I consider the HN community, on the whole, to be very much concerned with their professional development.
Whether it's taking classes, working on side projects, or reading the latest blogs, everyone seems genuinely interested in learning.
Based solely on vote counts alone on the frontpage for the last few days,
there appears to be a very large portion of the HN community that both readily follows PHP and/or actively uses it.
What I find most interesting, however, is the comments section.
There's a large camp of developers on HN that are very outspoken regarding their abhorrence of PHP.
The language has been ridiculed for well over a decade, so this is to be expected.
What's most intriguing is what you don't see in the comments: the huge number of proponents of PHP.
So where does this discrepancy between vote counts and comments stem from?
I would venture to guess the vote counts themselves stem from silent proponents.
They likely don't provide counter arguments because it's simply not necessary. Nothing is gained.
Everyone here has a unified goal of working on cool problems, building amazing applications, and hoping to strike paydirt for all of our hard work.
Maybe it's time we all think about why it is we complain about language X vs. language Y
and just get back to trying to make our lives and those around us better, through code.
I think many of the loudest anti-PHP voices are ex-PHP developers. They/We naturally assume our own experience is normative, and since we didn't know X, Y, or Z back when we were coding in PHP, obviously neither does anybody else still coding in PHP.
Or, more graciously, back then PHP was the best language we had learned up to that point (better than BASIC or Perl, say), but now we use Ruby or Python or something else, so now we recognize the deficiencies in PHP. Clearly those other people, just a few steps behind us on the path, need to also learn about the deficiencies in PHP and how much better X is.

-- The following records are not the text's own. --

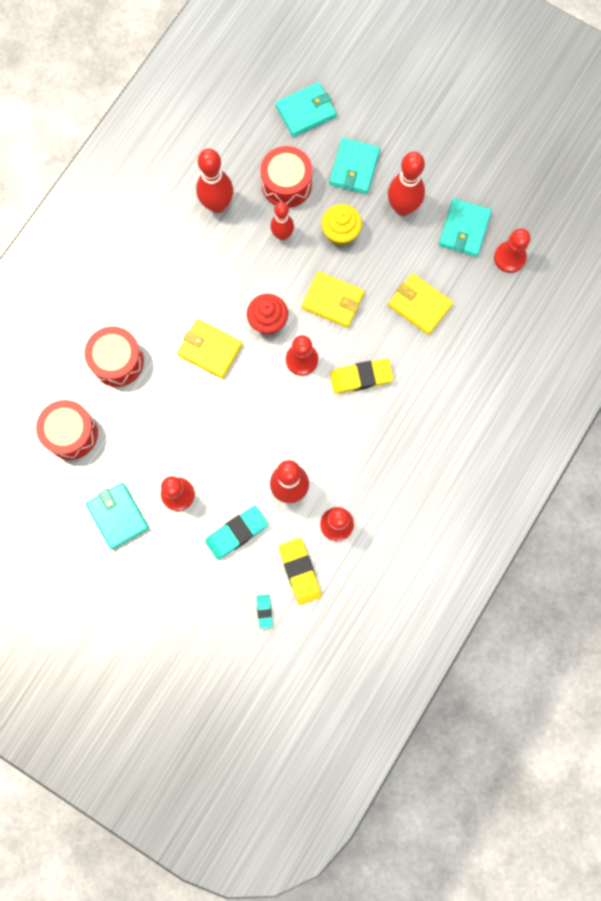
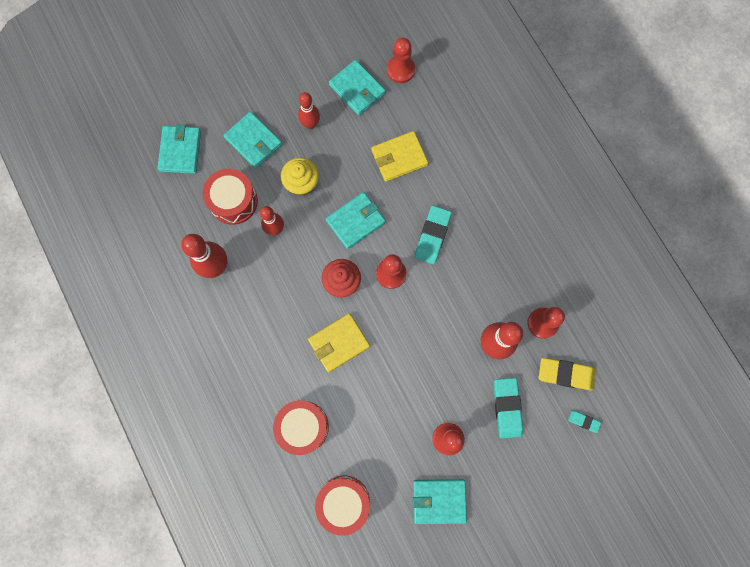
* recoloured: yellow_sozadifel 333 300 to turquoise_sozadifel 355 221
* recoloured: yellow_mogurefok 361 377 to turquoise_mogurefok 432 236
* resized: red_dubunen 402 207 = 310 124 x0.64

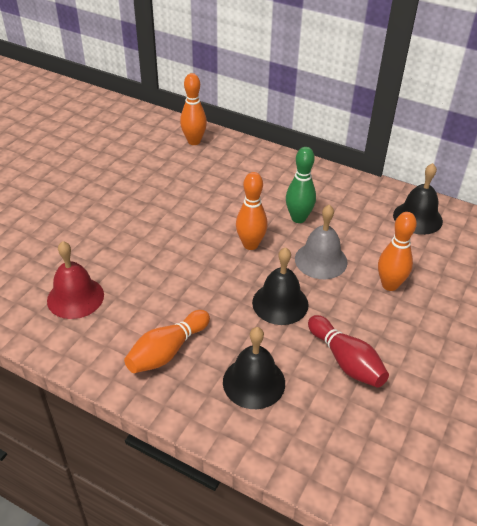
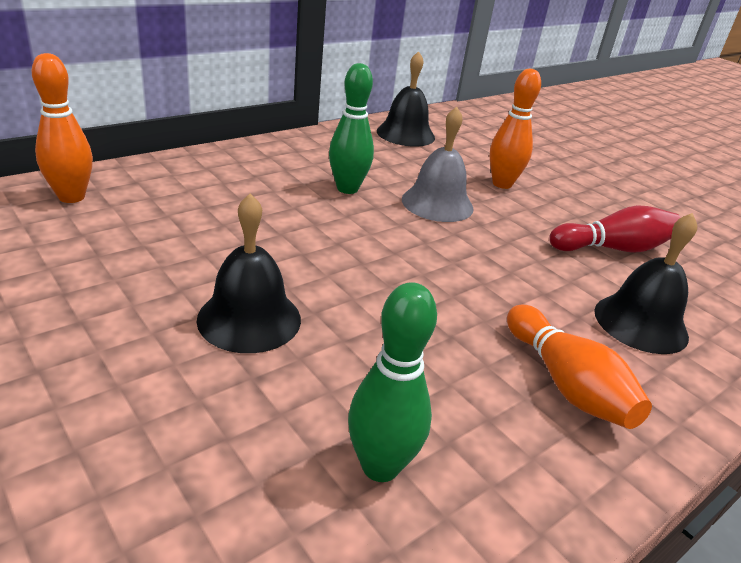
* removed: orange_dubunen 250 244
* moved: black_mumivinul 280 303 to 249 319
* replaced: red_mumivinul 75 297 to green_dubunen 380 466

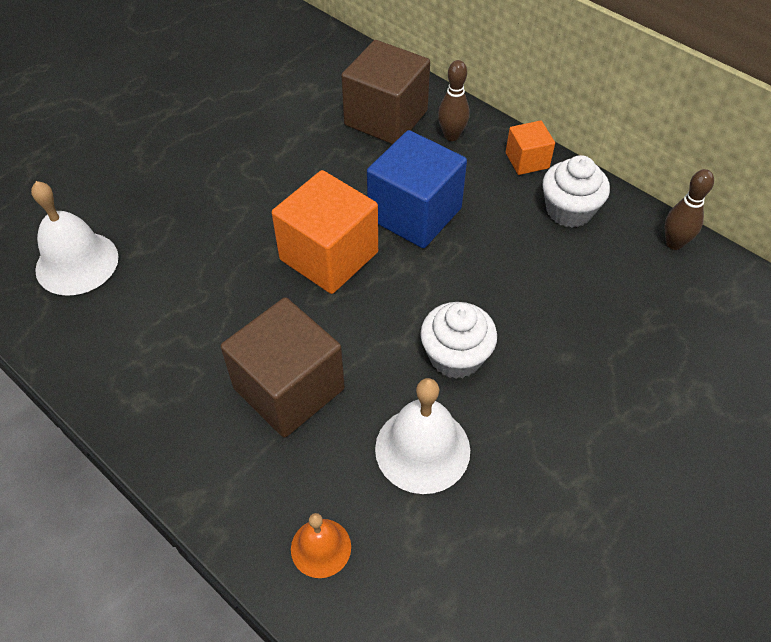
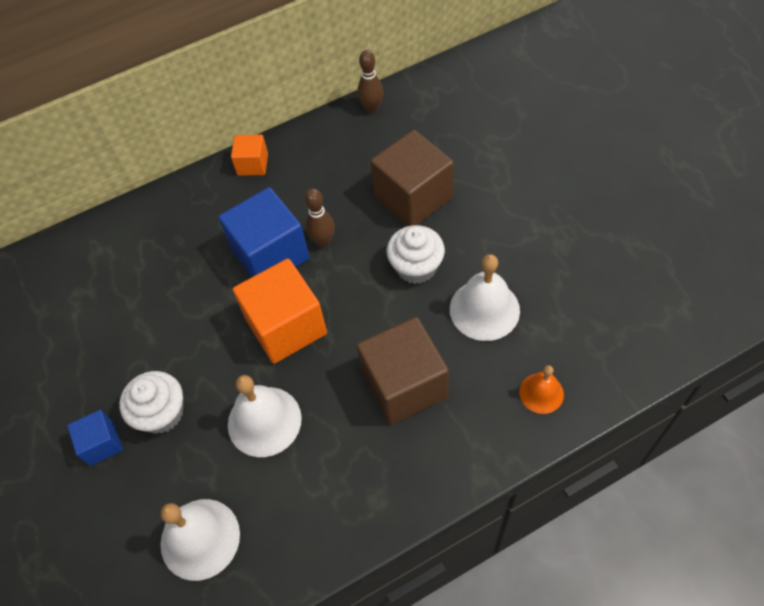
* added: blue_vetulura 102 443
* added: white_mumivinul 264 421
* moved: brown_vetulura 386 118 to 413 197
* moved: brown_dubunen 451 136 to 323 241
* moved: white_takoka 569 210 to 161 413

There are any number of nuanced ways for that to be expressed, but ultimately I think it's mostly tribalism, and obviously unhelpful. Sure, I used to write PHP. Built my first startup with it, sold it, and stuck with it for a few years more even after that. And sure, I don't write in PHP any more. These days it's Python or Java or Clojure for me. Because PHP sucks? No, because it doesn't suit what I'm doing these days as well. And not necessarily for reasons related to the quality of the language.